Wohin die in Mitteleuropa durchziehenden Gelbbrauen-Laubsänger weiterziehen, ist bisher weitgehend unbekannt. Die bereits lange Reise scheint aber weit nach Südwesten weiter zu gehen. Ein im Herbst 2013 auf Helgoland beringter Vogel konnte im Januar 2014 auf der Kanareninsel Lanzarote fotografiert werden. Die Gründe für das alljährliche Auftreten von Hunderten von Gelbbrauen-Laubsängern in Europa sind noch nicht endgültig geklärt. Wenn Wettereinflüsse die Ursache für Irrgäste wären, müssten kleinere Vögel eigentlich häufiger verweht werden als größere. Forscher konnten zumindest mit Hilfe statistischer Analysen jedoch keine überzeugende Korrelation zwischen der Häufigkeit der Irrgäste und ihrer Körpergröße nachweisen. Zudem tritt der Gelbbrauen-Laubsänger viel zu regelmäßig in Europa auf, als dass für jede Beobachtung ungewöhnliche Wetterverhältnisse auf dem Zugweg verantwortlich gemacht werden können. Einer Hypothese der Forscher zufolge geraten Irrgäste vielmehr durch einen Fehler im Ablauf ihres angeborenen, genetischen Zugprogramms in das falsche Überwinterungsgebiet. Damit würde die Ursache in einer genetisch fixierten, anhaltenden Fehlorientierung der Vögel liegen.

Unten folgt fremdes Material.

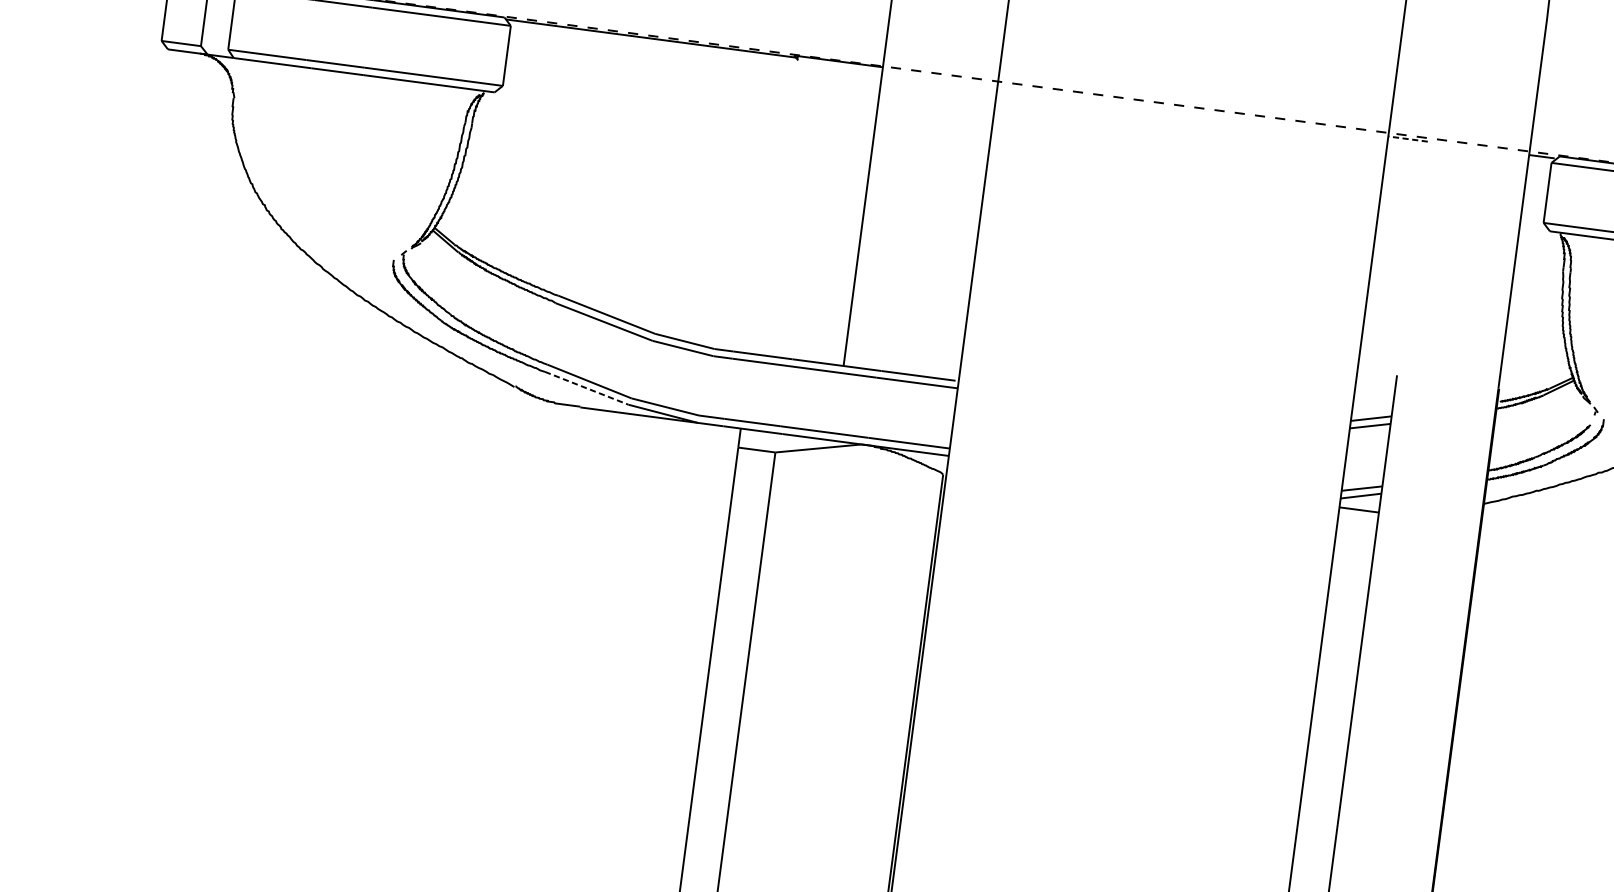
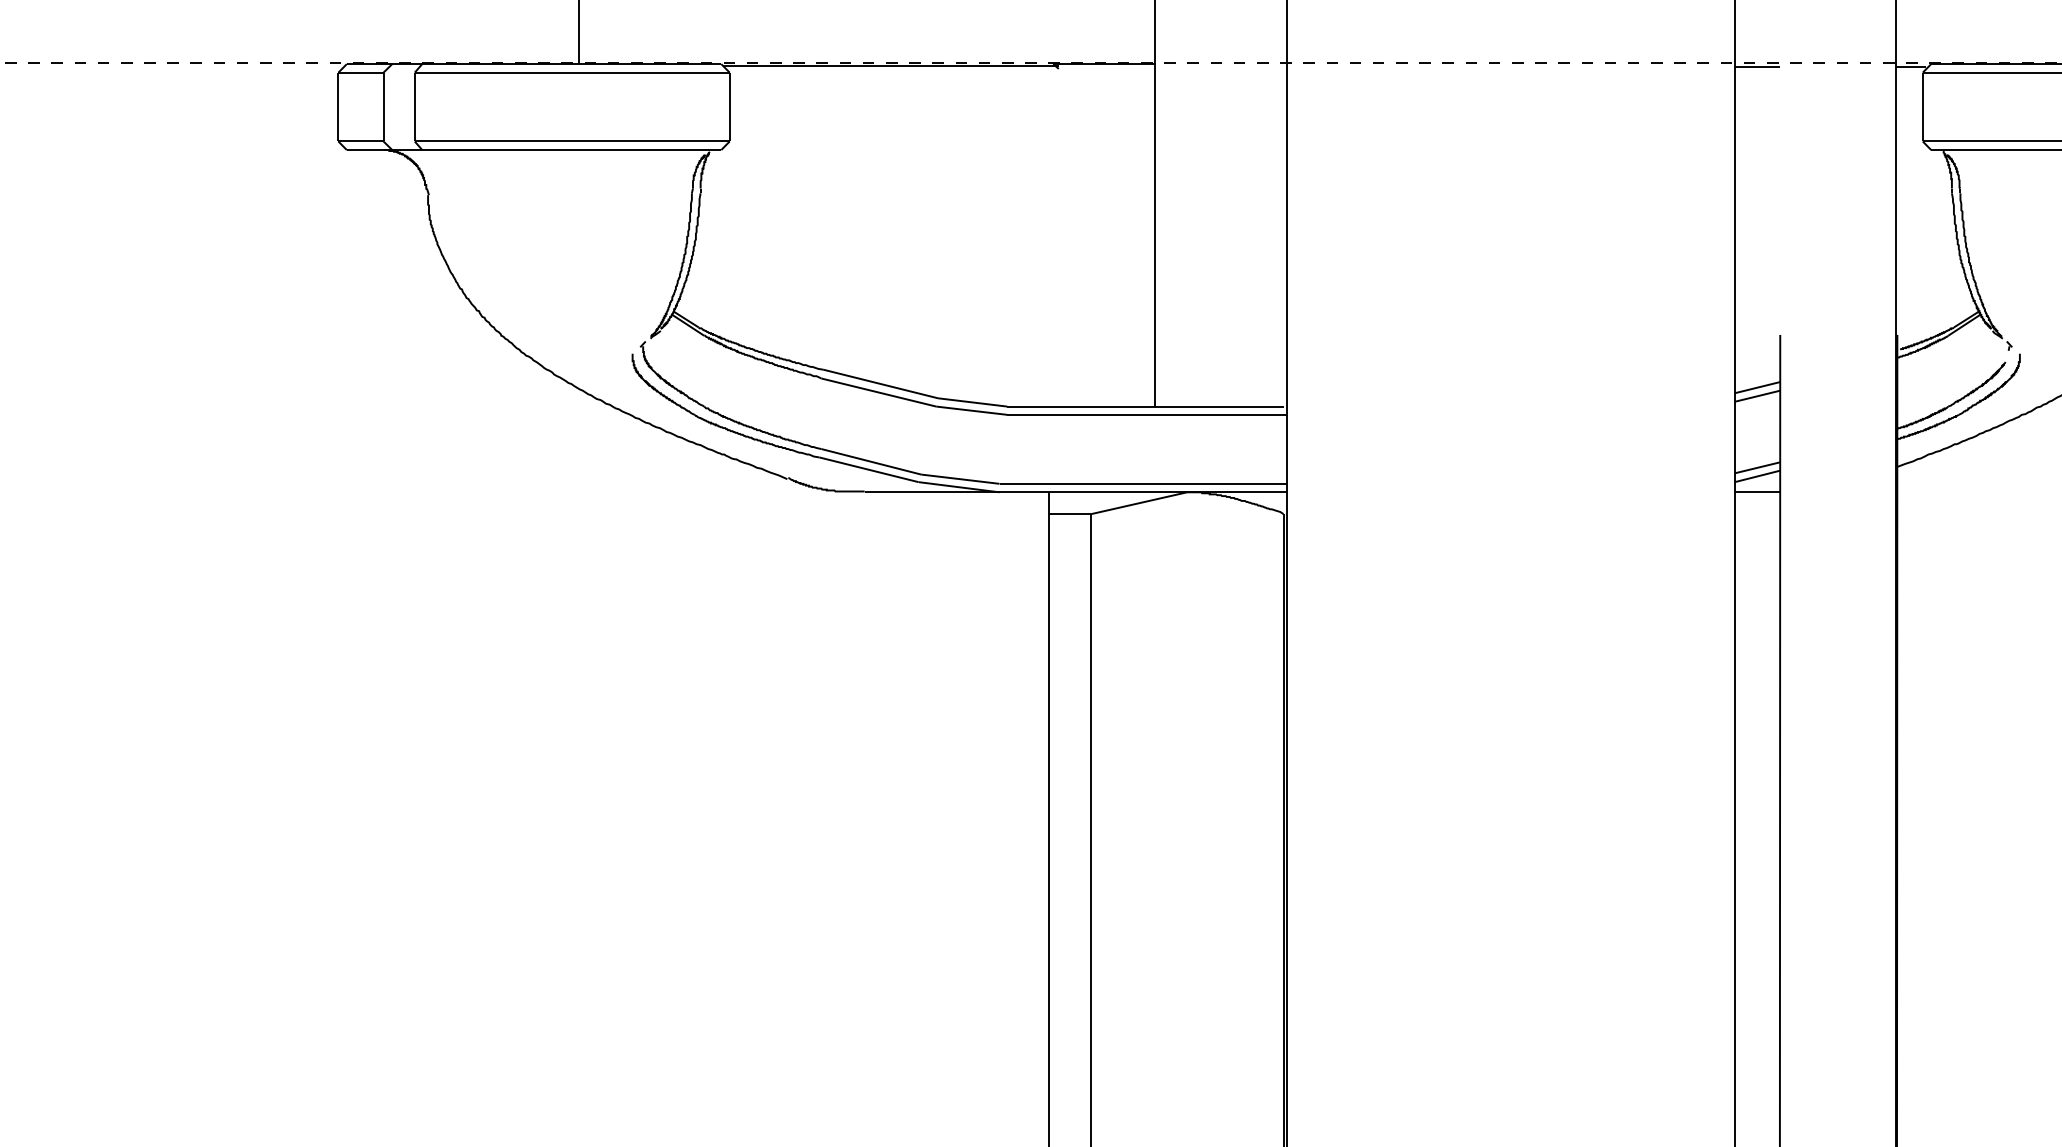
line: (1407, 139) -> (1757, 67), dashed -> solid
line: (586, 387) -> (868, 469), dashed -> solid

Gelbbrauen-Laubsänger können auf dem Durchzug eigentlich überall auftauchen, in Auwäldern, am Waldrand, in Stauden und Büschen am Strand, in Parks oder in Gärten.
Man sollte sich vor allem mit dem charakteristischen und häufig vorgetragenen Ruf vertraut machen ( www.xeno-canto.org/species/Phylloscopus-inornatus), über den die Vögel oftmals erst auf sich aufmerksam machen. Auf Anhieb ähneln die kleinen Laubsänger vom Aussehen den Goldhähnchen. Sie unterscheiden sich auf Anhieb aber durch den namensgebenden grün-gelben Überaugenstreif.
Als Ausnahmeerscheinung taucht daneben auch der recht ähnliche Goldhähnchen-Laubsänger hin und wieder in Deutschland auf. Der Gelbbrauen-Laubsänger überlappt sich in seinem Verbreitungsgebiet mit dem Tienshan-Laubsänger (Phylloscopus humei), der ebenfalls als verirrter Laubsänger hin und wieder in Deutschland auftaucht.